They've certainly garnered support over the past year, not to mention another permanent location, this one next to Shoreditch House, threateningly close to the street flyer Kessel Run of Brick Lane.
The food is pretty good, if not entirely quite there. The 'Ruby Murray' is good, and obviously well cooked with decent quality chicken but it's a little too 'mellow' for me. Keema Pau, a bland minced lamb served with English muffins has little to say for itself sadly. The house black dhal was admittedly lovely, the one dish I'd come back for, braised into a sauce rich and deep enough to feel meat infused, it had flavour to spare. The squid was over fried and the lamb chops a pale grey copy of those at Lahore or Tayyabs. It's all been done worse than this at a thousand curry places around the capital, but it's being done a whole load better at a critically acclaimed handful. On my evidence Dishoom isn't close to that Premier league.

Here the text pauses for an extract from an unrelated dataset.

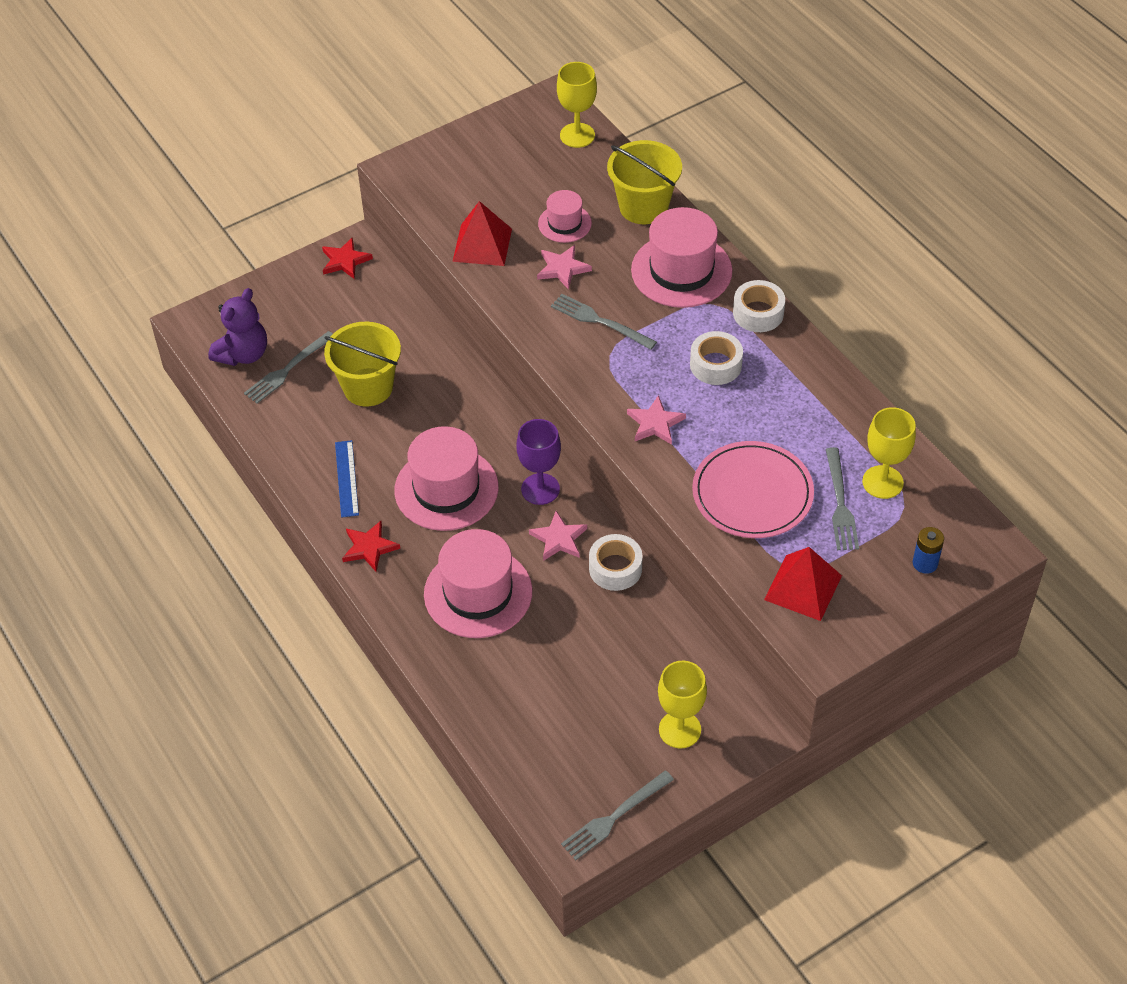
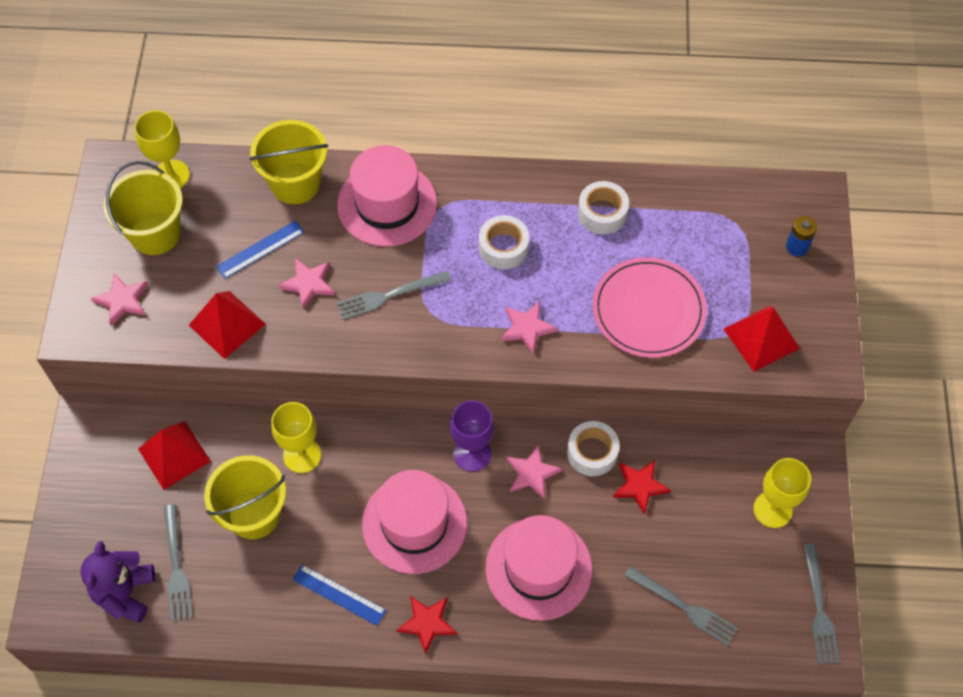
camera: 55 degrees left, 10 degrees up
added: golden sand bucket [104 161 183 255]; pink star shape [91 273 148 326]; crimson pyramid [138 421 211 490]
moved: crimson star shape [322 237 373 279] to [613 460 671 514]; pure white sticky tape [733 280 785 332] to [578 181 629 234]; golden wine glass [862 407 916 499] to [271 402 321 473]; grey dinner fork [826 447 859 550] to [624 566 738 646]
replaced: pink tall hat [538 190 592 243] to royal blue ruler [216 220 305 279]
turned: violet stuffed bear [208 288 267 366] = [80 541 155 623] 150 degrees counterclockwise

With its amiably geezerish descriptors, the menu feels like it could been written by a Chowpatty Jamie Oliver, the spiritual brother of their next door neighbour. And like their next door neighbour, it feels like it's ripe for rollout. The all day 'cafe-vibe' schtick a shoe-in for shopping centre supremacy.
The service is shopping centre suitable too. Fast, well trained and entirely impersonal, operating on efficient pre-scripted rails from the moment you're sat down.
There are just too many really decent Indian, Pakistani and Bengali restaurants I'd go to for a pre-planned curry trip and too many other restaurants in Covent Garden that get my attention for a walk up. Both of which are a slight shame, as it's really not that bad.
Ahem, isn't the new Dishoom closer to the Rainbow Sports Bar rather than Shoreditch House?
ReplyDeleteJoking aside, I bloody hate the auto-pilot pre-scripted service in places like these. Many a time I've had a conversation interrupted by a badly timed 'is everything all right, sir?'. And when you do want them to actually do something, they forget. At least in America, they provide decent service behind the cherry facade.
And yeah, the dhal and imho the roti are the only dishes that mark out Dishoom.
@ Mr Noodles - it is, but then so is Pizza East, depending which way you walk ;) That being said, couldn't be bothered trying, given that if I'm in the area and fancy a curry, there are one or two places I'd rather be. The sort of place you could take your parents, and I'm not saying that to be overly positive.